Grazie caro, sei un tesoro Si, i miei interessi sono per ora prevalentemente letterari; sottolineo il per ora perché mi sto approcciando da poco alla mitologia quindi non so neanche io quali altri aspetti mi potrebbero interessare Quindi mo mi spulcio la rivista che mi dici.


È un effetto della lettura ossessiva cui nel Medioevo si assoggetta l'Eneide; data l'equivalenza virgiliana troiani = romani, e tenendo a mente che, nel medioevo, l'esempio della romanità è quello in assoluto più prestigioso, anche i popoli che sensatamente non possono certo rivendicare di discendere dai romani, cercano di accreditare quantomeno una comune discendenza sul campo della mitologia risalendo alla fonte, i troiani (vedi, ad esempio, le spericolate genealogie inventate da Goffredo di Monmouth per accreditare un'origine troiana ai britanni).

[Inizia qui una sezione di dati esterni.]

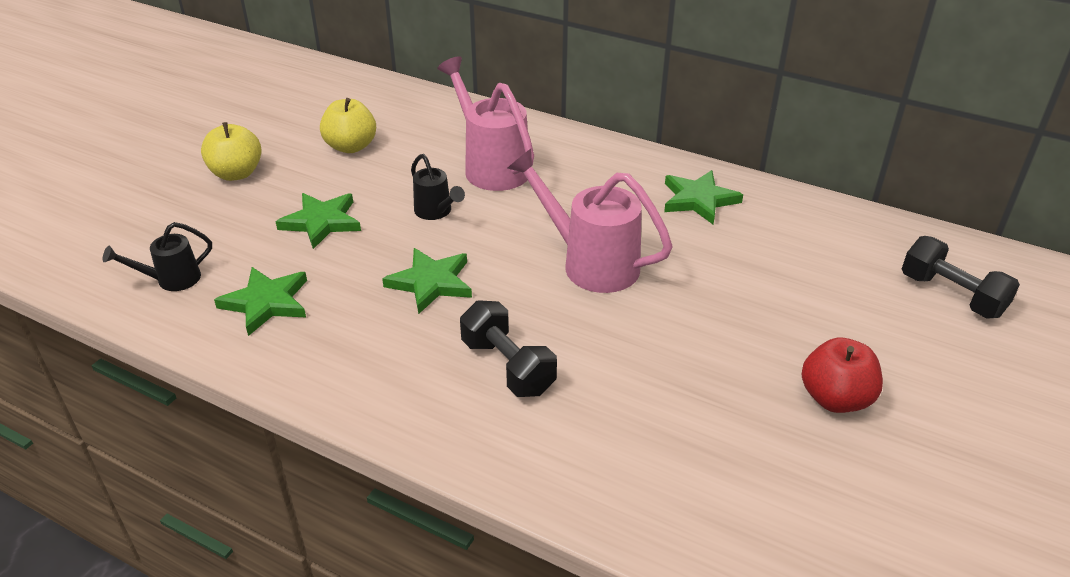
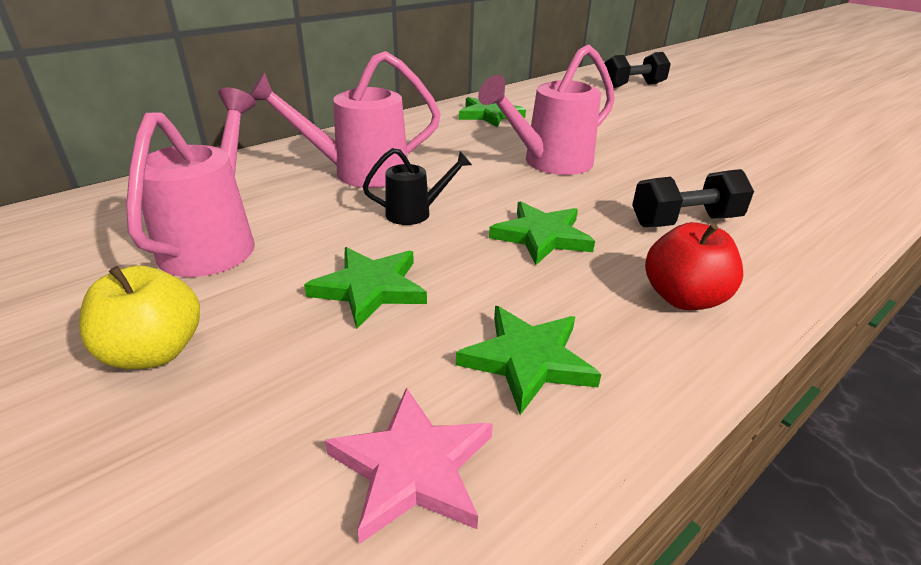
camera: 70 degrees left, 5 degrees down
(172, 280) = (413, 467): black watering can -> pink star
(351, 146) = (214, 242): yellow apple -> pink watering can
(835, 398) = (726, 129): red apple -> red apple (683, 298)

In più, nel caso di Snorri gioca anche l'evemerismo proprio degli scrittori scandinavi cristianizzati (la cosa ti sarà ancor più evidente leggendo i Gesta danorum, che sono interamente di impianto evemeristico): insomma, non si tratta di un trucco apologetico per degradare gli antichi dei - l'evemerismo, d'altronde, è un'opzione spesso percorsa anche da molti autori greco-romani - ma, semplicemente, principiando dall'assunto che gli antichi dei non potevano essere realmente dei, dal momento che si è scoperto esistere un unico vero Dio, Snorri effettua la quadratura del cerchio non soltanto offrendo una spiegazione evemeristica agli dei pagani, ma collegandola anche ad un'origine romana.
Ah ok, grazie E la tesi di Elric di che parla allora? Vogliamo sapere
Capitando a fagiolo, comunque, io mi sono iscritto a sto corso qua Vedremo com'è

https://www.coursera.org/course/mythology

Teniamo conto che, per la cultura scandinava, la magia è un mistero inconoscibile, che può ingannare tutti, nessuno escluso. Il fatto che Loki usi spesso la magia a suo vantaggio non significa che sia più difeso di altri quando questa viene usata contro di lui (anzi, è un tratto caratteristico della sua figura mitologica - il trickester, che curiosamente ci collega alla mia tesi, vedi dopo - che le sue stesse armi vengano ritorte contro di lui).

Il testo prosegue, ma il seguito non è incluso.